[SUPPLIED MATERIAL]
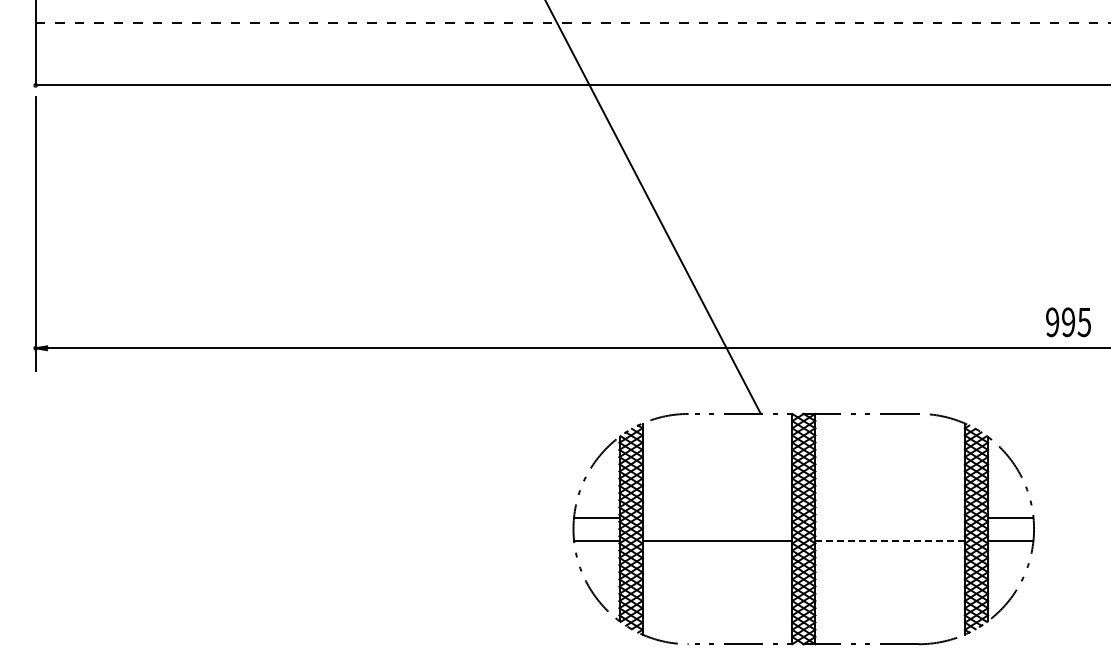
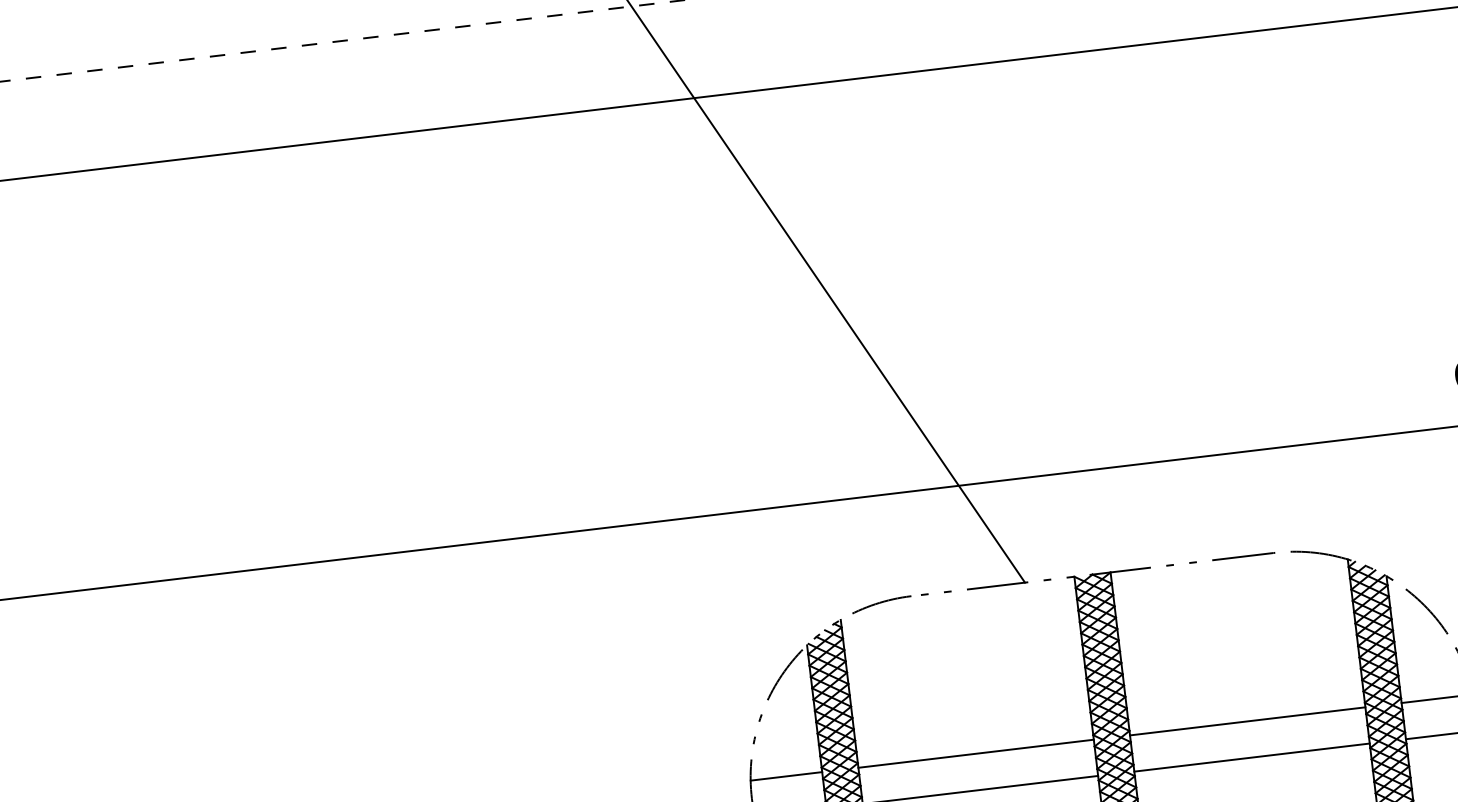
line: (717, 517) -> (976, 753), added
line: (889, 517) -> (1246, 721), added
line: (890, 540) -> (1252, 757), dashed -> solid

* * *

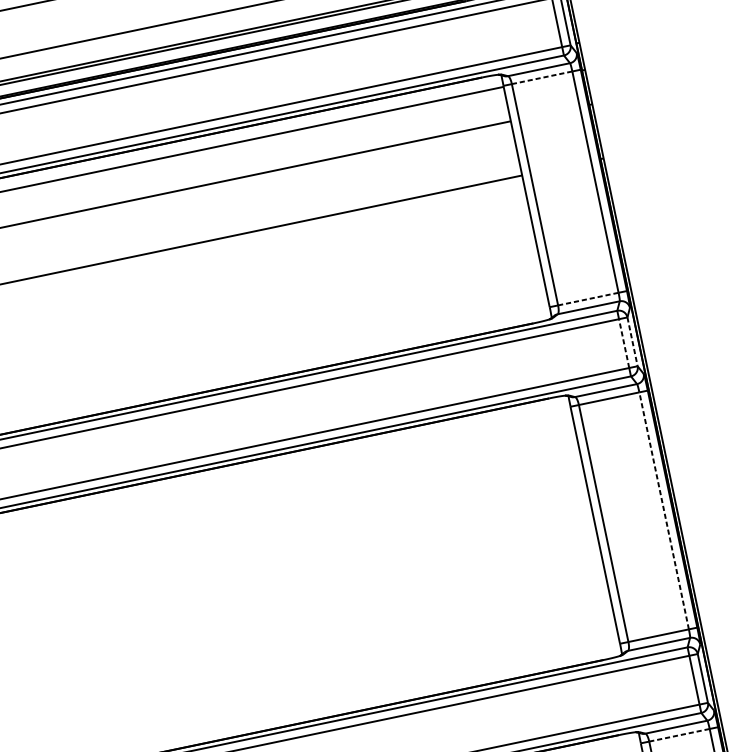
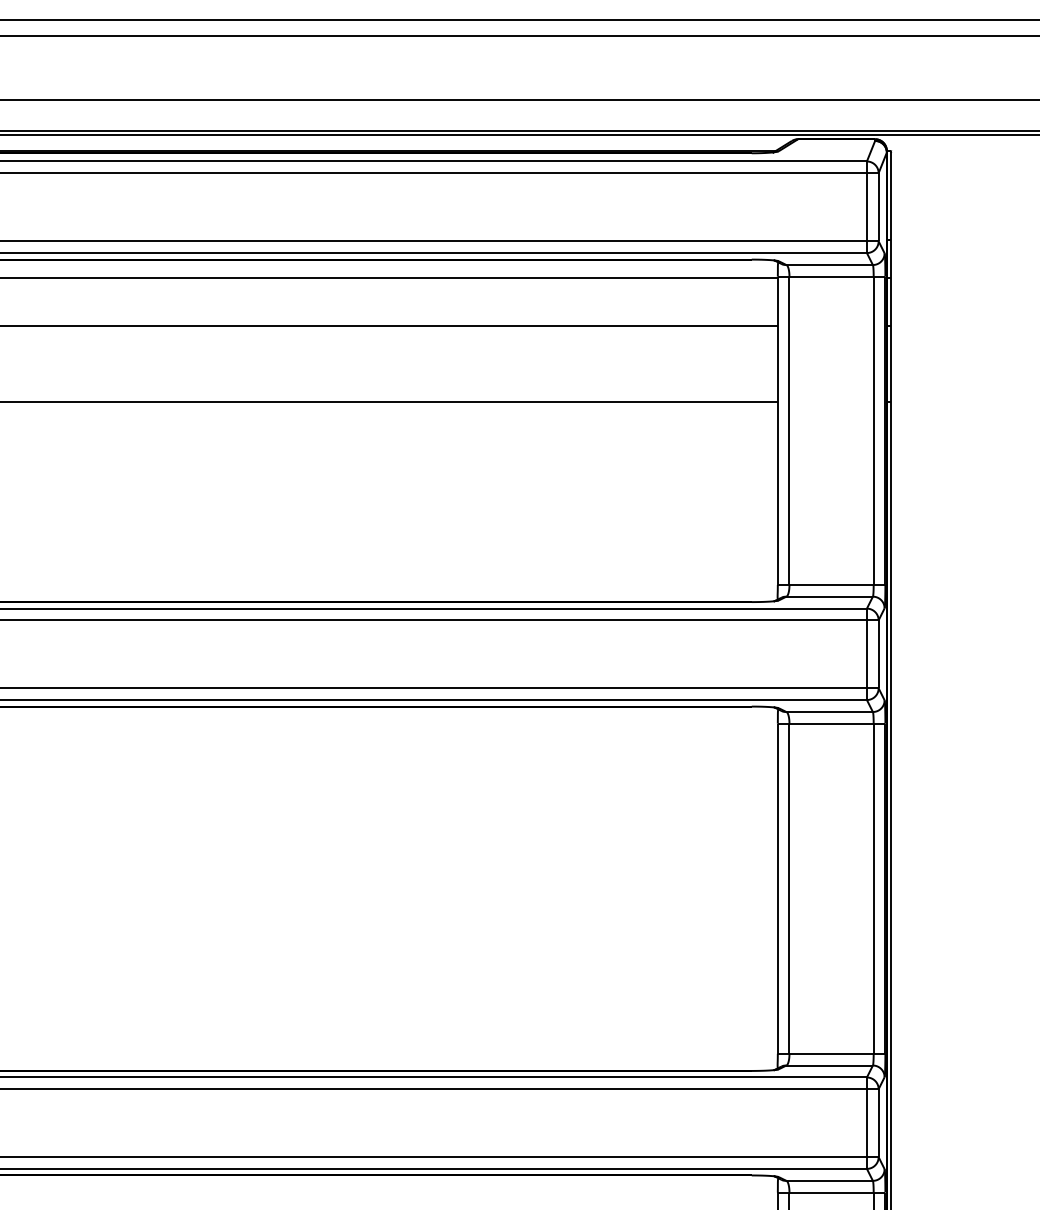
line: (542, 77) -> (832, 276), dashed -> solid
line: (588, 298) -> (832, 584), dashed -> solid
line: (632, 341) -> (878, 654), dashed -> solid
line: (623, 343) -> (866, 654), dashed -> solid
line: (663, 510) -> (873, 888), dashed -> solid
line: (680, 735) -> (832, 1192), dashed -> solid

[THE PROBLEM] Among the records above, repeat exactly the line with "line: (632, 341)", the line with "line: (680, 735)", and every line in between, and only those.

[REPLY]
line: (632, 341) -> (878, 654), dashed -> solid
line: (623, 343) -> (866, 654), dashed -> solid
line: (663, 510) -> (873, 888), dashed -> solid
line: (680, 735) -> (832, 1192), dashed -> solid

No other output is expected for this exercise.